A target minimum value comparison unit which checks whether an energy minimum value of the recognized voice data is larger than a predetermined target minimum value;

In the target minimum value comparison unit, if the energy minimum value of the voice data is smaller than the target minimum value, the ERN conversion equation converts the energy of training data of the noise-free environment into the energy of the noisy environment only less than or equal to the median value of the energy minimum and maximum values. Half-ERN conversion unit for performing the half-ERN to convert by;

A threshold value comparator for checking whether the minimum energy is greater than a predetermined threshold value if the energy minimum value of the recognized voice data is less than the target minimum value in the target minimum value comparator;

An energy subtraction unit for subtracting energy when an energy minimum value of recognition data in the threshold comparison unit is greater than a predetermined threshold energy; And

The threshold comparison unit further includes an inverse transform ERN unit for converting energy by using an ERN inverse function at a value lower than or equal to a threshold energy in the recognition data if the minimum energy of the recognition data is not greater than a predetermined threshold energy. Energy feature compensation device for robust voice recognition.

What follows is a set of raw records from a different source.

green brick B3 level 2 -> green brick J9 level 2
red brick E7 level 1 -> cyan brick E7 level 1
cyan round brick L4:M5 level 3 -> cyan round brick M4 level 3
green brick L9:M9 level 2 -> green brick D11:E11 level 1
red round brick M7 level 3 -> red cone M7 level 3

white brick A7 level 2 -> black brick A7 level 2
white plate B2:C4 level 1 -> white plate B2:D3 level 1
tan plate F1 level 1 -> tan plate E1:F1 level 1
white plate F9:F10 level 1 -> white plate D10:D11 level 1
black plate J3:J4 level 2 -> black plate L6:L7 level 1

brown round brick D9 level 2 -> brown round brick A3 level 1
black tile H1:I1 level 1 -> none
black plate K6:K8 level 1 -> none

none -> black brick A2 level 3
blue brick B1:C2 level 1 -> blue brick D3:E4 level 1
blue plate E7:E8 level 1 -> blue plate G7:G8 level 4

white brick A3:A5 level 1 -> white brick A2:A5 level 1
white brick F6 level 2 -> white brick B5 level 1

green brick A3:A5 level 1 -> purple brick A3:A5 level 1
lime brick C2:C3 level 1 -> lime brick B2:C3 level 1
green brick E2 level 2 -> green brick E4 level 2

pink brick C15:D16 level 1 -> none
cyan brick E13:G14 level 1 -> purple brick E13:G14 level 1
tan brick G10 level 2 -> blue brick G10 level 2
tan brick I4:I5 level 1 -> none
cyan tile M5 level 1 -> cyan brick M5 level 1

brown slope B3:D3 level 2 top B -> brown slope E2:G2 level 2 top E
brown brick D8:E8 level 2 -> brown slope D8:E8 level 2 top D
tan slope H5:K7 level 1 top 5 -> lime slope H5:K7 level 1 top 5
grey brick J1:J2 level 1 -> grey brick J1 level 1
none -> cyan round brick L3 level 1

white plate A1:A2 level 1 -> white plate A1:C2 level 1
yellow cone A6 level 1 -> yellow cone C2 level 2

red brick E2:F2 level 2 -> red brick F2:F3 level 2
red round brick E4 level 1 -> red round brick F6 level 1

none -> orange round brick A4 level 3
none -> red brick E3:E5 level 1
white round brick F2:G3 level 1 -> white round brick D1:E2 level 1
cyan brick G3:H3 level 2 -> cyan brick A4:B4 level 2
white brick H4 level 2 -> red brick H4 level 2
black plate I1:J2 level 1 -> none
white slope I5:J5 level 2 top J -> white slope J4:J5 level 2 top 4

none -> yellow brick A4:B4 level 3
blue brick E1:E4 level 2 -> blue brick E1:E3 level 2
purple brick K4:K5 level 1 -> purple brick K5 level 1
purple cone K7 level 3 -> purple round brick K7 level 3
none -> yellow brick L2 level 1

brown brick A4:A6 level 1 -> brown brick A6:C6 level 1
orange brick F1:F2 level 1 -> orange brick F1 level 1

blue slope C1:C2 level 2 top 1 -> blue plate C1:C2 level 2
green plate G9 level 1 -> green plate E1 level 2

The method of claim 6, wherein the conversion to the environment similar to the noise environment energy in the energy conversion unit

An energy feature compensation device for robust speech recognition in a noisy environment, which is performed by using the half ERN method, which converts only the minimum value and the minimum value of energy by the ERN conversion equation.

8. The method of claim 7, wherein the threshold is

[Equation 3]

Energy feature compensation device for speech recognition robust to the noise environment, characterized in that determined by the equation (3).

The method of claim 7, wherein the energy deduction

Assuming that there is no voice when the first 10 frames are input, the first 10 frames of the recognition data is used to estimate the noise energy without taking the log, subtract the energy, and then take the log function again. Energy feature compensation device for robust voice recognition in noisy environments.

A computer-readable recording medium having recorded thereon a program for executing the invention according to any one of claims 1, 3, 4 or 5 on a computer.